Later Saturday, the typhoon is expected to become the most powerful storm on record to strike northern Vietnam. It is forecast to make landfall near the coastal city of Haiphong before passing Hanoi according to the U.S. Navy’s Joint Typhoon Warning Center. At least one person was killed in Hanoi, the capital, on Friday, according to state media.
The storm was equivalent to a Category 4 hurricane, with maximum sustained winds of 132 miles per hour as it moved west in the Gulf of Tonkin on Saturday morning, the center said. Since losing strength over southern China, the storm has rapidly intensified as it moves toward a “historical landfall,” it said.
Yagi was the strongest typhoon in a decade to hit Hainan, where two people died according to Chinese state media. The storm shook high rises, blew out windows, overturned trucks, felled trees and flooded homes, state media reported.
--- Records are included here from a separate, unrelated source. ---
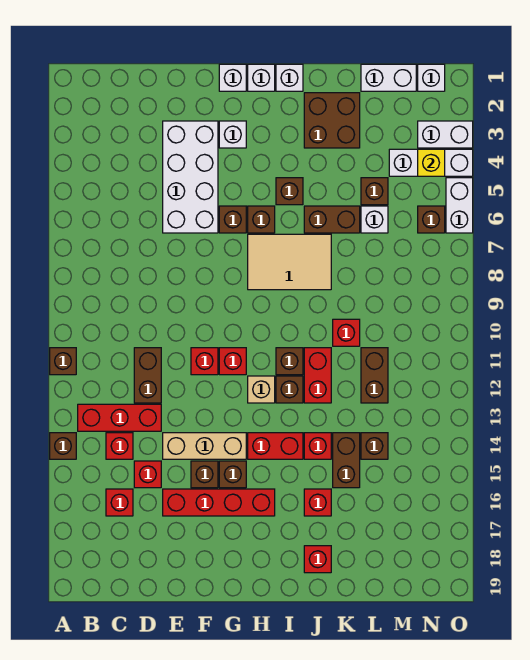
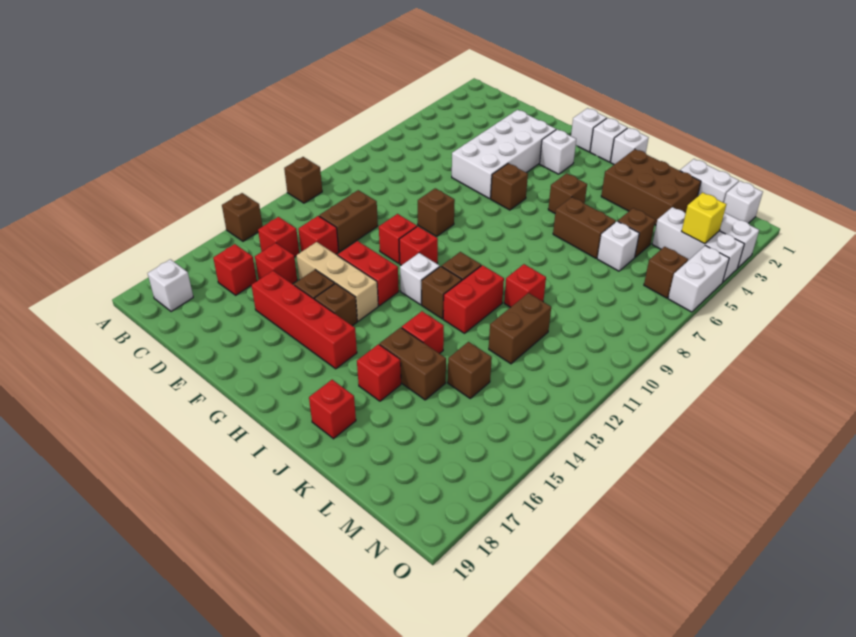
red brick B13:D13 level 1 -> red brick D13 level 1
none -> white brick B18 level 1
brown brick H6 level 1 -> brown brick F9 level 1
tan tile H7:J8 level 1 -> none
tan brick H12 level 1 -> white brick H12 level 1
red brick H14:I14 level 1 -> red brick F13:G13 level 1
brown brick J2:K3 level 1 -> brown brick J2:L3 level 1
brown brick K14:K15 level 1 -> brown brick J15:K15 level 1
The storm also washed more than two tons of rocks from the ocean onto the sea wall in Xuwen County in Guangdong Province, according to China Central Television, the state broadcaster.
The Chinese authorities called Yagi “extremely destructive.” More than 830,000 customers lost power and dozens of people were injured in Hainan after the storm made landfall there on Friday. About a million people were evacuated in Hainan and Guangdong provinces.
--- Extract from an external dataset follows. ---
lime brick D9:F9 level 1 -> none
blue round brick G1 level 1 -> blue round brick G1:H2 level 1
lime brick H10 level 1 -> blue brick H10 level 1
More rain and strong winds were forecast in southern China on Saturday. China’s National Meteorological Center said that up to 16 inches of more rain would fall in provinces including in Yunnan, Guizhou and Guangxi in a day.
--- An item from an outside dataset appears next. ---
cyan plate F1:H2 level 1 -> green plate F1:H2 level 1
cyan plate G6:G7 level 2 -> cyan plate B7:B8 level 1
Parts of Vietnam were expected to receive over 18 inches of rain, the country’s National Center for Hydro-Meteorological Forecasting said. Vietnamese meteorologists raised alarm about the risk of landslides, floods in small rivers and low-lying areas, and storm surges in coastal areas.
Prime Minister Pham Minh Chinh of Vietnam on Saturday ordered provinces and cities in northern Vietnam, including Hanoi, a city of 8.6 million people, to make storm preparations, according to state media. The directive included closing schools.
“Strong winds in Hanoi will have a major impact on people’s lives,” said Nguyen Van Huong, head of the meteorological center’s forecast department, according to state media. He advised people to avoid leaving their homes, state media reported.
The authorities in the city of Nam Dinh, about 45 miles south of Hanoi, evacuated more than 1,000 people from old apartment buildings ahead of Yagi’s expected arrival, according to the local news media.
The storm also disrupted travel in Vietnam. The country’s Civil Aviation Authority suspended flights that had been scheduled at four airports on Saturday.
Yagi, which formed last weekend in the Philippine Sea, killed at least 20 people in the Philippines. It then intensified rapidly in the South China Sea and became a super typhoon, a tropical cyclone in the western North Pacific with winds of at least 150 m.p.h.